Issue #841 is about C-Tree performance. This prototype demonstrates both one of the issues and a possible solution to it.
The C-Tree is a tree that stores the children for a node in an Array. Because the tree is lock-free, it must make a copy of a node to add a child to that node. This involves copying the array with child-nodes. For flat trees, where the nodes have very many child-nodes (more than 1k) this is exceptionally slow. This slowness makes the lock-free solution worse, since the longer the copy action takes, the more likely it is that another thread has modified the node in the meantime, and thus the more likely it is that the copy action has to be re-done.
This PR artificially deepens the tree, to avoid having nodes with too many child-nodes.

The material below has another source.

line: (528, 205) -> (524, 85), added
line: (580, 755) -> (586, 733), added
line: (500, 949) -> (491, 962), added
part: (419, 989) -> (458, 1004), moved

It does this by chopping long tokens into shorter tokens. The maximum token length is currently hard-coded in a constant, but should be configurable for a real implementation.
Testing with a numeric token means that a 1-character maximum token length results in a maximum of 10 child-nodes per node (0-9) while a 4 character maximum token length would result in a maximum of 10000 child nodes (0-9999).
Some initial testing on a single-threaded insert:
Max length, time for 500k subs, subs/second
1, 3777 ms, 132380/s
1, 3928 ms, 127291/s
1, 3441 ms, 145307/s
2, 1592 ms, 314070/s
2, 1585 ms, 315457/s
2, 1688 ms, 296209/s
3, 1788 ms, 279642/s
3, 1553 ms, 321958/s
3, 1560 ms, 320513/s
4, 1047 ms, 477555/s
4, 888 ms, 563063/s
4, 964 ms, 518672/s
5, 6039 ms, 82795/s
5, 6800 ms, 73529/s
5, 6849 ms, 73003/s
6, 195648 ms, 2556/s
6, 201065 ms, 2487/s
6, 200722 ms, 2491/s
From the initial numbers it is clear that
So there clearly is an optimum. Where this optimum lies is probably very much depending on the topic structure and the number of cores used.